Zulip Chat Archive

Stream: general

Topic: finsupp refactor


Stuart Presnell (Jul 27 2022 at 06:07):

Just to see what's possible to do with it, I had a go at rearranging the content of data/finsupp/basic (#15699) to divide it up into parts that could potentially be split into separate files. To be clear, this was just an experiment and I don't intend to try making drastic changes without consultation!

On this first pass through the file I was able to arrange it into three major parts:

  • about 1300 lines of more basic material
  • about 400 lines on sum and prod
  • about 1300 lines of further lemmas

There's no grand architectural philosophy behind this particular arrangement. My main aim was just to group together the main lemmas about sums and products (since this seems like a natural candidate to become a separate file), and to move up any sections that can go before those lemmas. I expect there are finer and more useful ways to carve up this file into still smaller coherent pieces. But even if we did no more than to split the file into these three pieces, that might still be an improvement over the unwieldy 2900 line monster we currently have.

Stuart Presnell (Jul 27 2022 at 06:08):

So what do people think? I understand that @Yakov Pechersky and @Wrenna Robson were interested in refactoring this file — did you get anywhere with this?

Wrenna Robson (Jul 27 2022 at 06:09):

I didn't, no, but once I'm awake and up I'll have a look at this.

Wrenna Robson (Jul 27 2022 at 06:09):

Do the further lemmas have any kind of theme?

Stuart Presnell (Jul 27 2022 at 06:16):

Lots of them are sections about ways to make new finsupps from old ones: for example, filter p f or curry (f : (α × β) →₀ M) : α →₀ (β →₀ M). But this is also true of many of the lemmas in the first block; the main difference is whether the sections also contain lemmas involving sum and prod.

Stuart Presnell (Jul 27 2022 at 06:19):

So we could plausibly, for example, move most of the lemmas about filter into the first block and then have lemmas like docs#finsupp.prod_filter_index coming later.

Eric Wieser (Jul 27 2022 at 07:18):

I'd note that however we split finsupp, we should ideally have the dfinsupp file split along similar lines

Stuart Presnell (Jul 27 2022 at 07:36):

I agree, with the caveat that it may be easier to find the right way to split finsupp first, and then use that as a model to divide dfinsupp as a separate project — we shouldn't necessarily be constrained to keep finsupp and dfinsupp in sync every step of the way.

Yaël Dillies (Jul 27 2022 at 09:04):

Note that I started such a split over at #11109, but it ended up conflicting with other stuff I was doing.

Wrenna Robson (Jul 27 2022 at 09:13):

It's a shame that the computability question seems intractable.
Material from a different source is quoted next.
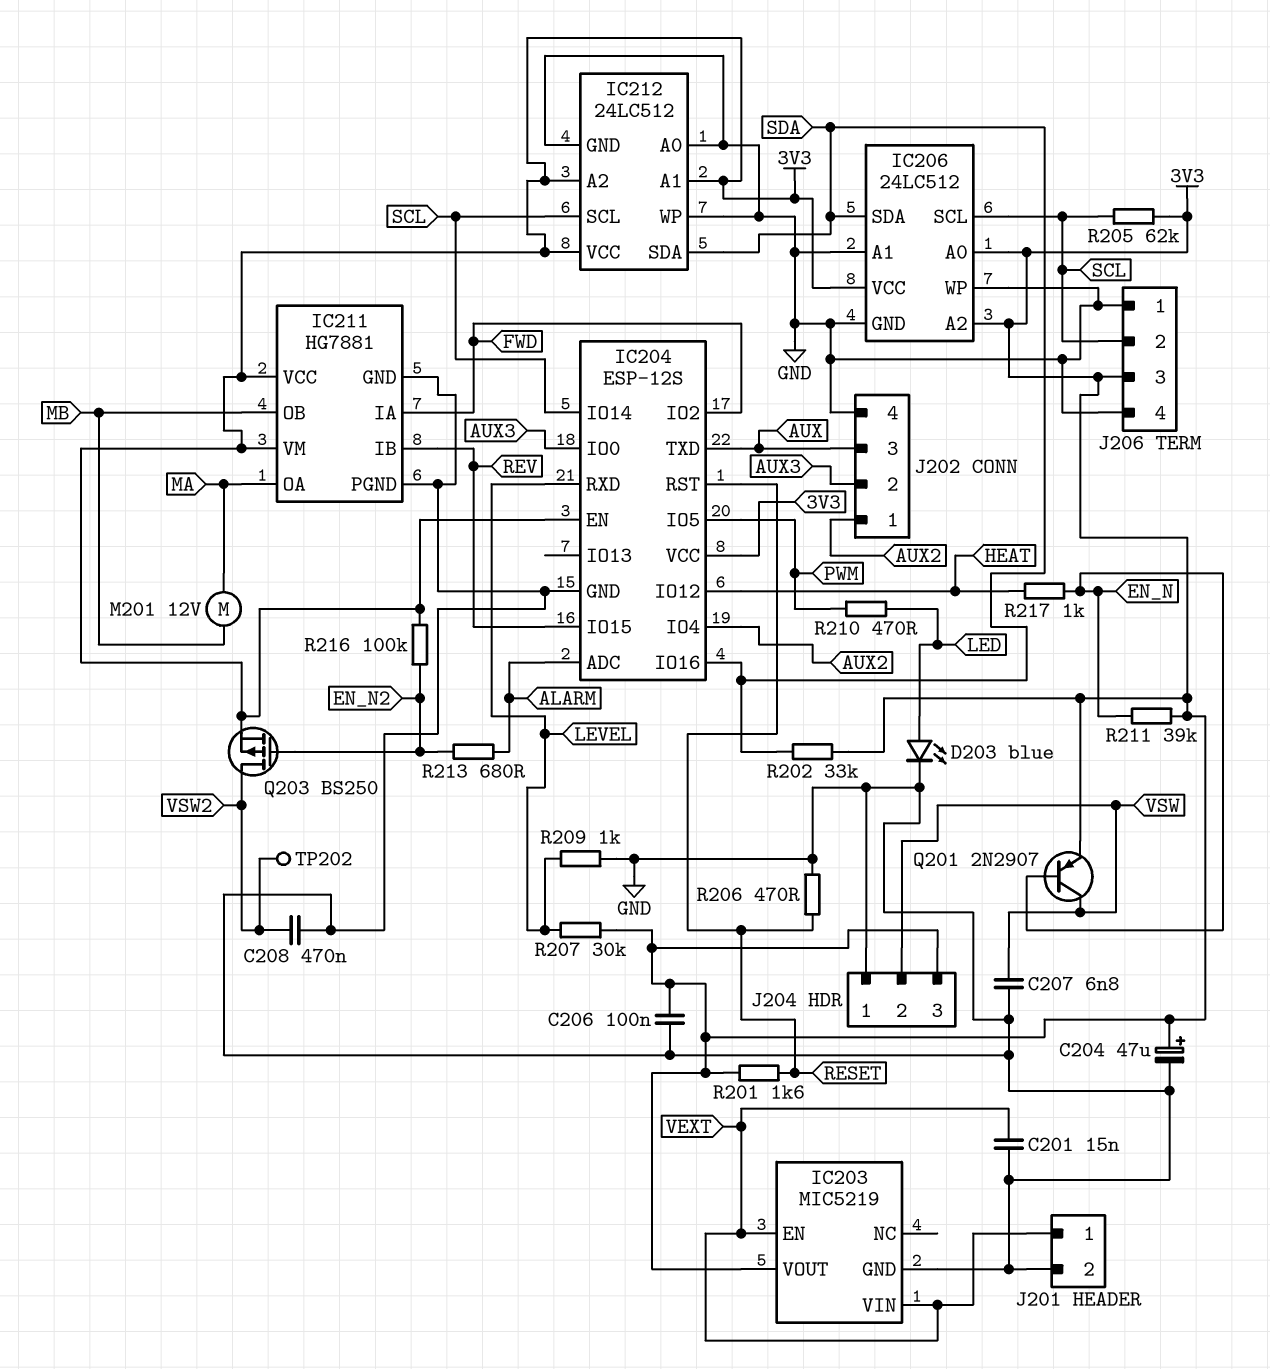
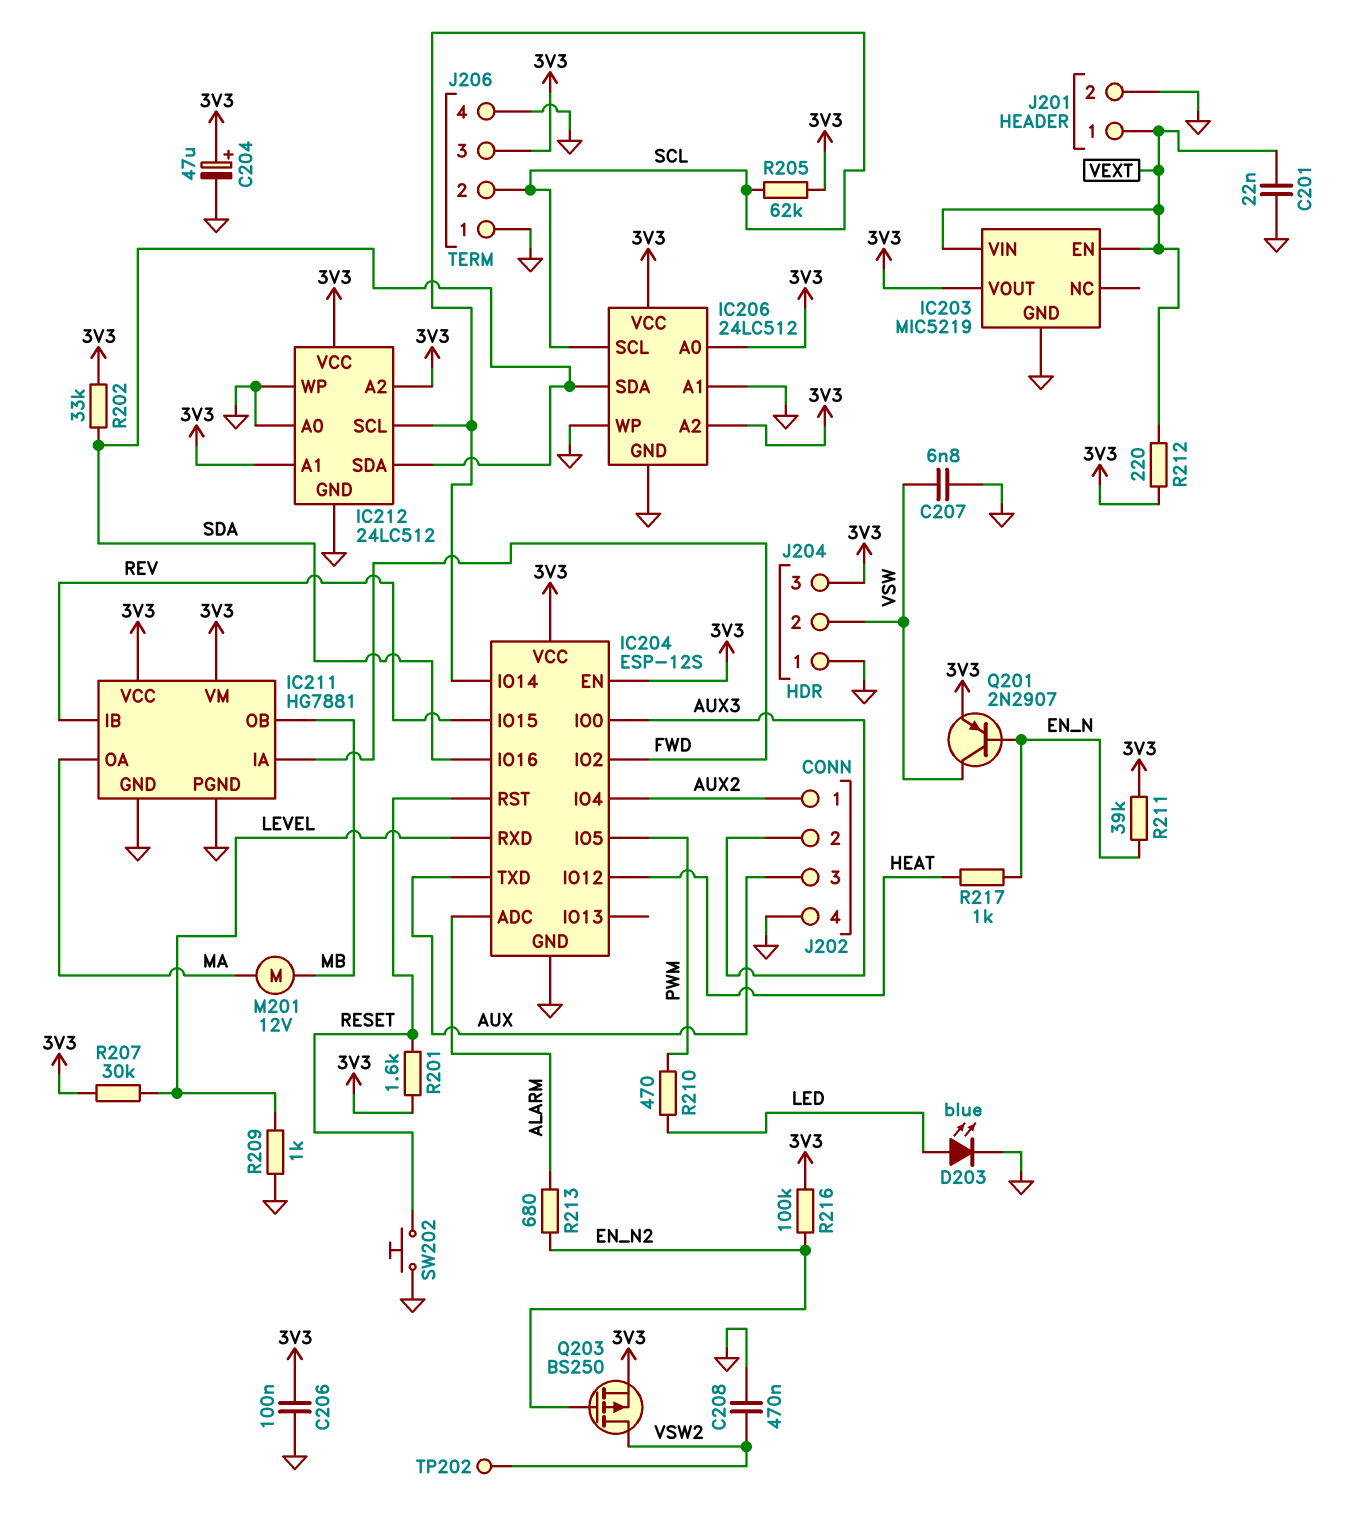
C201: 15nF (GND, VEXT) -> 22nF (GND, VEXT)
R206: 470 (GND, RESET) -> none
R212: none -> 220 (3V3, VEXT)
SW202: none -> button (GND, RESET)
Wrenna Robson (Jul 27 2022 at 09:14):

Your spacing looks reasonably sensible to me.

Scott Morrison (Jul 27 2022 at 09:38):

I nearly always approve of splitting files! Anything over 1000 lines is too big in my book.

Stuart Presnell (Jul 27 2022 at 09:50):

I'm aiming to keep this first move quite conservative, just to make some progress on making the files more manageable — there's lots of opportunity to get derailed by trying to work out the exact best way to arrange things, until nothing at all gets done.

On the other hand, I'm also very aware that we don't want to keep making further splits and rearrangements in lots of subsequent PRs, since this introduces a series of merge conflicts for any other projects that touch finsupp.

On the other other hand, if these subsequent tweaks are to the less used parts of the file then their potential for raising merge conflicts is correspondingly less.

Stuart Presnell (Jul 27 2022 at 09:56):

So we might start by splitting into data.finsupp.basic, data.finsupp.prod and data.finsupp.everything_else, where the stuff in the first two parts is the more commonly used material that we shouldn't have to revisit, and the stuff in the third part can be further subdivided later without causing too much pain.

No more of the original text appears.